The Expanding Reach of Coal: Alaska has rich coal reserves, but getting them to market is a challenge.

AuthorSchmitz, Richard F.
PositionMining Special Section - Statistical Data Included

Want coal?

No problem there. Alaska is home to some of the most extensive coalfields in the world. There's coal in the Northwest Arctic. There's coal all around Healy. There's coal in the Mat-Su Valley. There's coal along Cook Inlet. In Alaska, there's lots of coal.

For Alaska's few coal producers, the problem comes in finding new markets for all this coal. The long-established Usibelli Coal Mine in Healy has a relatively small but stable market in Rail-belt power plants and in a long-term contract with a Korean power provider.

Bob Stiles, president of the Drven Corp., as well as the Alaska Coal Association, sees some new opportunities to sell Alaska coal to Asia-and possibly to Lower 48 users-as the price of energy overall inches upward.

Stiles, as Drven Corp. head, is manager for the Chuitna Project, which entails 20,000 acres of state leases (coalfield) adjacent to the Beluga coalfields, near Tyonek, on the west side of Cook Inlet.

The Chuitna Project, 50 miles due west of Anchorage, has proven and measured reserves of over a billion tons of coal, Stiles explained. About $40 million has been spent so far to develop the project, but the next-and considerably more difficult-step is to find a market for these coal reserves.

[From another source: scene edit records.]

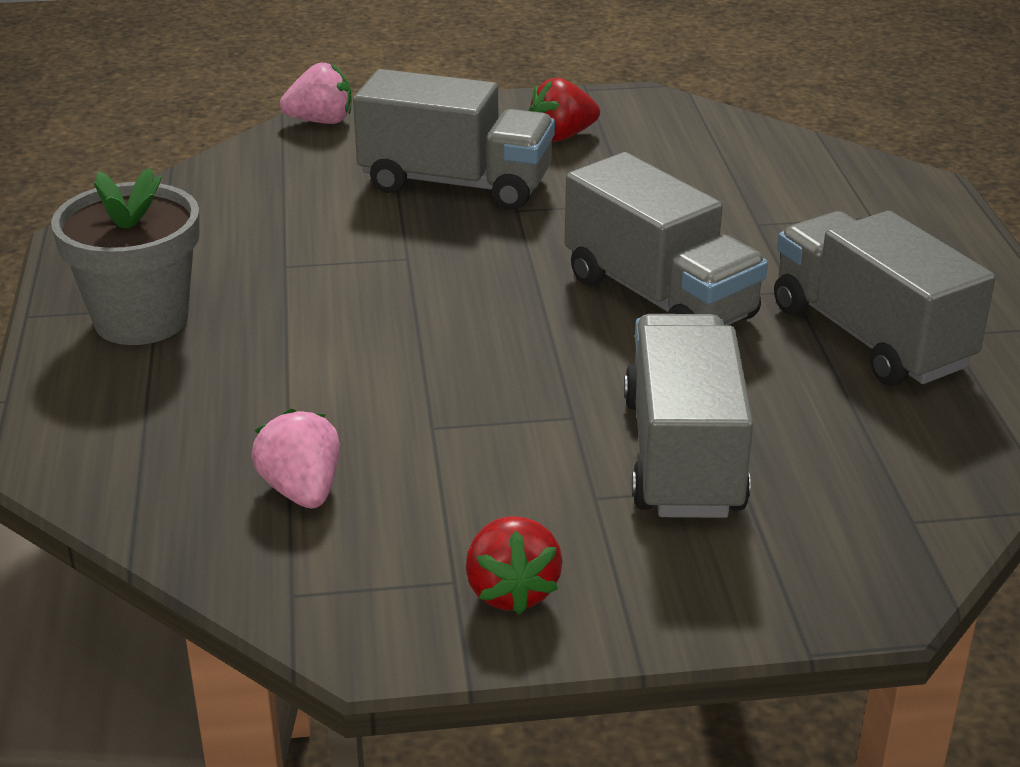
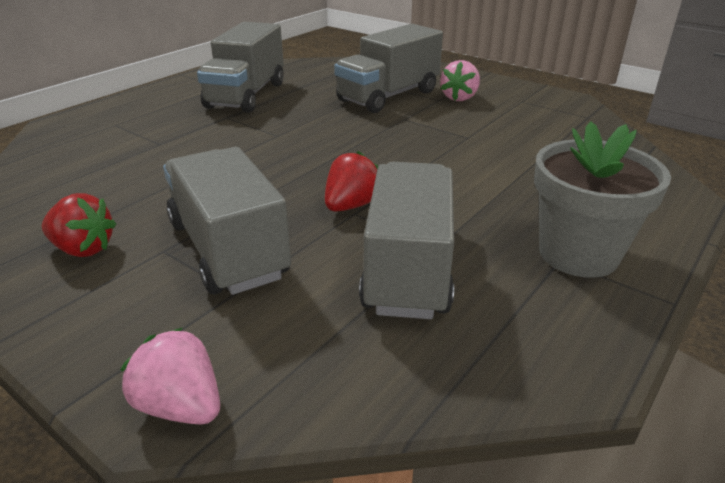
camera: 135 degrees left, 0 degrees up
(302, 490) = (553, 139): pink strawberry -> pink strawberry (459, 98)
(511, 591) = (505, 93): red strawberry -> red strawberry (351, 205)
(659, 297) = (280, 136): grey truck -> grey truck (408, 267)

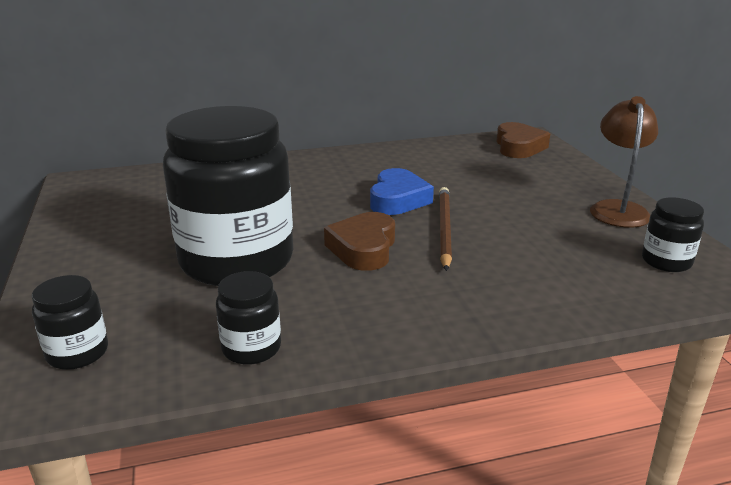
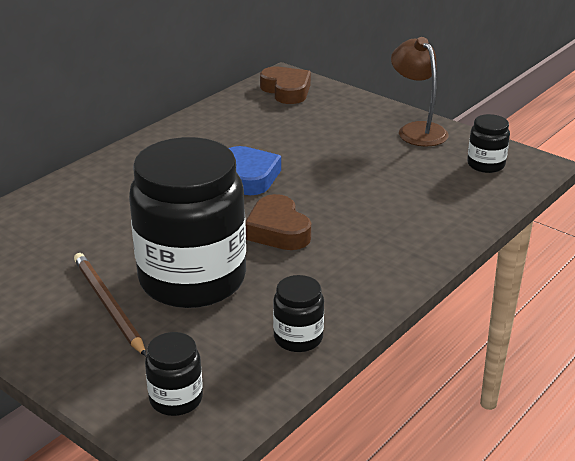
camera: 35 degrees left, 5 degrees up
(444, 229) = (317, 191): brown pencil -> brown pencil (108, 305)

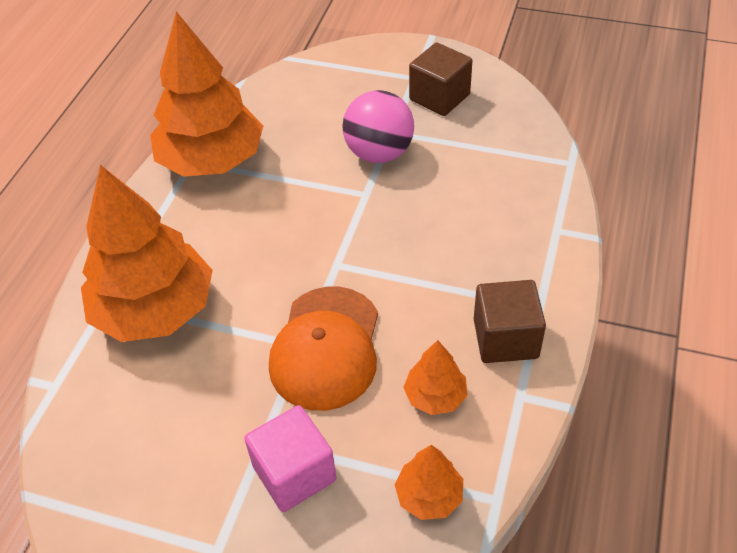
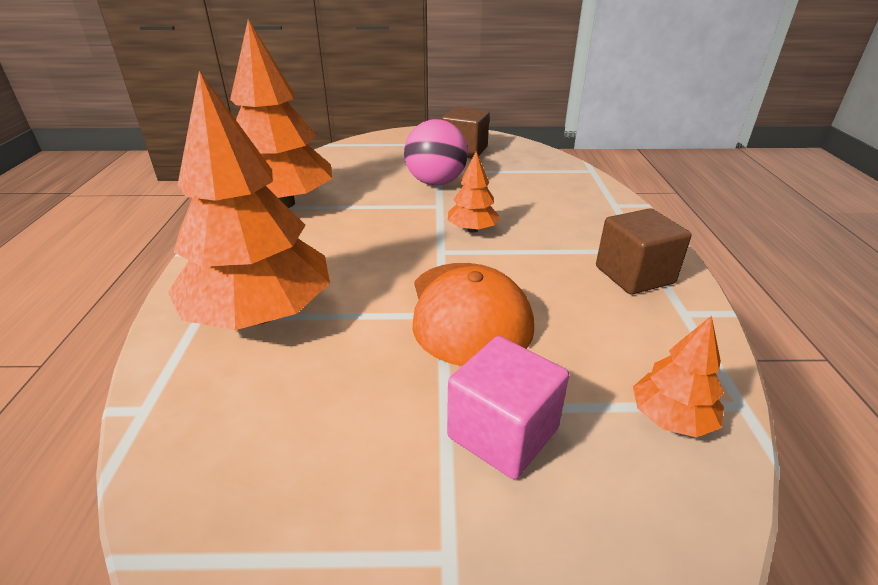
camera: 20 degrees left, 15 degrees down
(435, 396) = (606, 328): orange tree -> orange tree (472, 229)

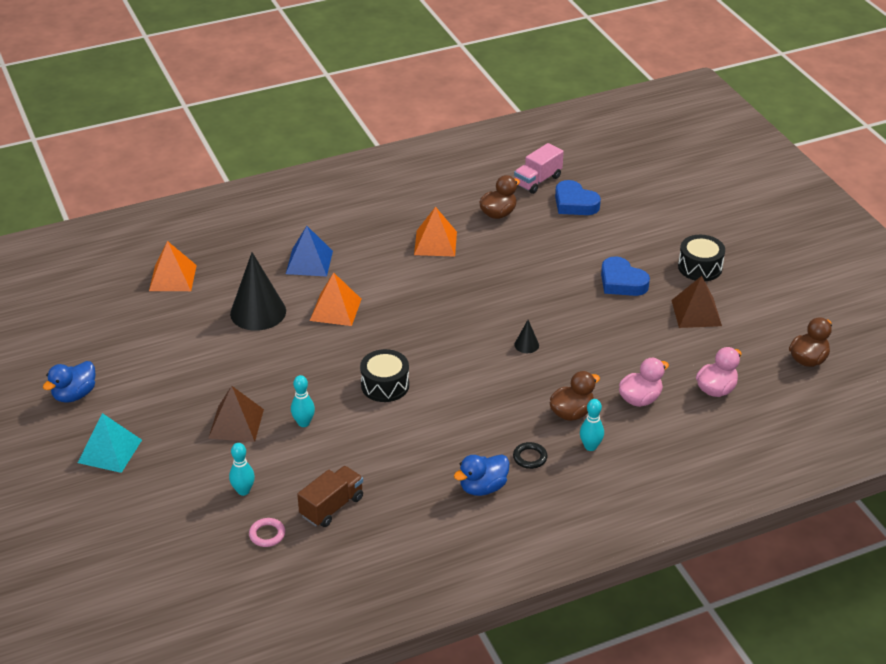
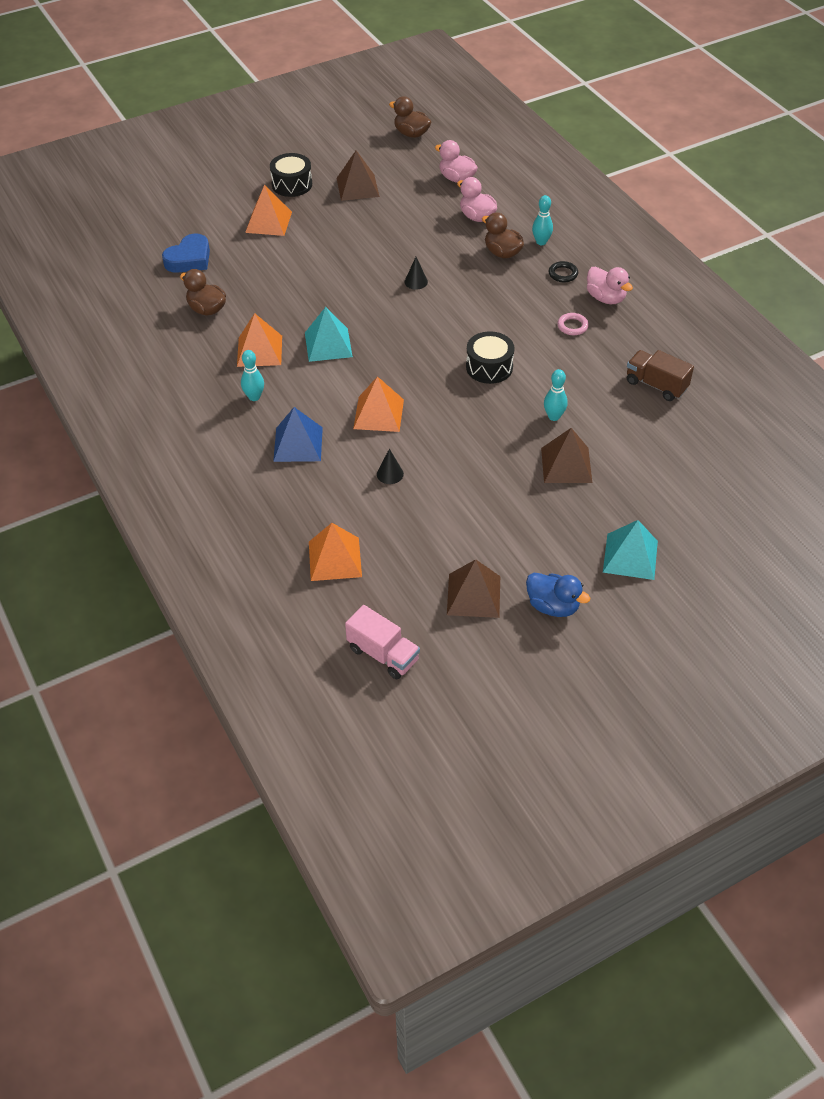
camera: 95 degrees left, 10 degrees up
(105, 350) = (473, 595): none -> brown pyramid
(243, 491) = (654, 446): turquoise bowling pin -> turquoise bowling pin (254, 397)
(258, 312) = (390, 474): black cone -> black cone, size x0.43
(267, 534) = (702, 422): pink ring -> pink ring (572, 326)
(437, 283) = (328, 344): none -> turquoise pyramid
(483, 487) = (606, 298): blue duck -> pink duck
(537, 181) = (147, 285): pink truck -> pink truck (383, 654)
(622, 282) = (317, 228): blue heart -> none
(633, 251) = (268, 222): none -> orange pyramid

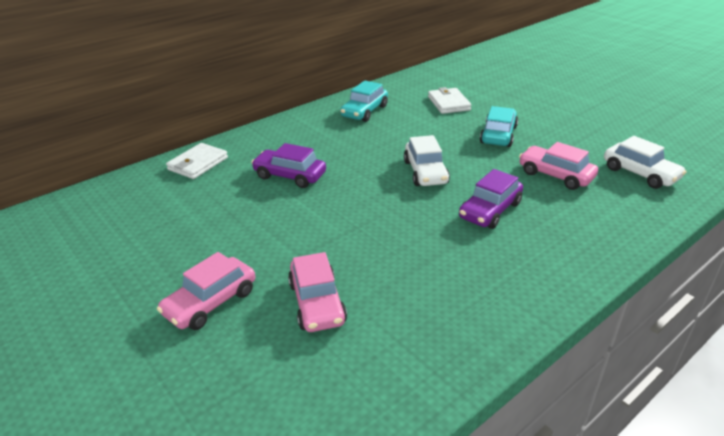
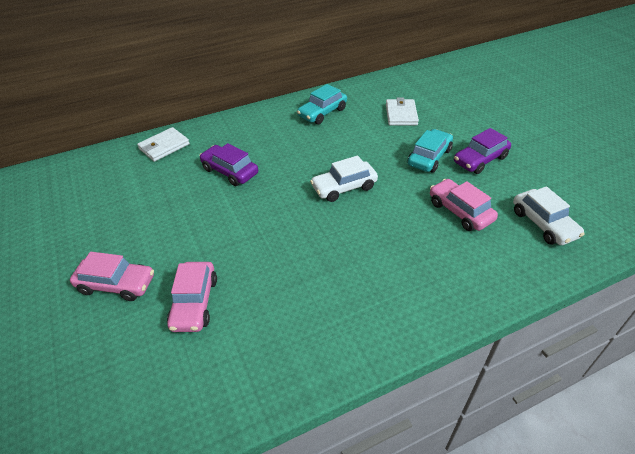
camera: 15 degrees right, 10 degrees up
(211, 302) = (116, 284): pink car -> pink car turned 135 degrees counterclockwise
(425, 172) = (344, 187): white car -> white car turned 60 degrees clockwise
(490, 210) = (380, 239): purple car -> purple car (480, 160)

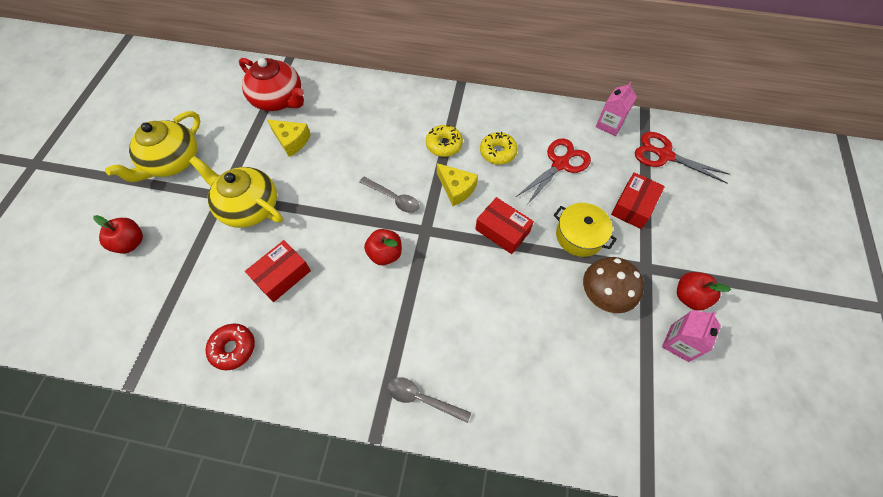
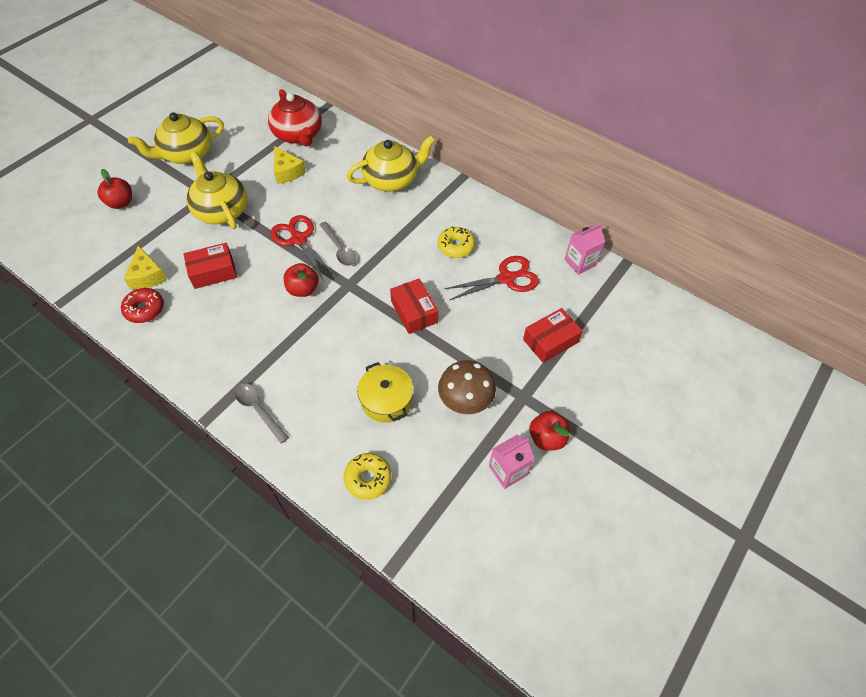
camera: 25 degrees right, 5 degrees down
(398, 111) = (391, 179): none -> yellow teapot
(444, 145) = (412, 222): yellow donut -> yellow donut (368, 478)
(456, 188) = (398, 262): yellow cheese -> yellow cheese (147, 276)
(579, 236) = (480, 344): yellow pot -> yellow pot (386, 400)
(664, 155) = (615, 310): red scissors -> red scissors (298, 239)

Stiles emphasized Alaska is a very small player in the worldwide scheme of coal mining, selling, buying and consuming. But should one or more long-term sales contracts be successfully negotiated, Alaska could reap, relative to its size, great benefits in employment, revenue and economic development.

Coal Prices Rise

New optimism surrounding Alaska coal is prompted by steady-albeit not dramatic-increases in the price users pay for coal. In fact it is the mundane increases in coal prices that are its attraction. While the price for crude oil jumped 51 percent in the 20 years from 1979-1999, coal increased just 4 percent. But in the past two years, coal prices have caught up a little, Stiles said. "World coal prices are up significantly from last year, after several years of decline. In inflation-adjusted terms, we're where we were in the mid-1980s. In general, the inflation-adjusted price of coal increases about 1 percent a year-2 to 3 percent with regard to demand on a global basis."

Slow, steady price movements are an attraction for energy producers and other coal users, Stiles explained. "It's not terribly volatile. You don't see big swings." It's that factor that makes coal an ideal commodity for long-term contracts.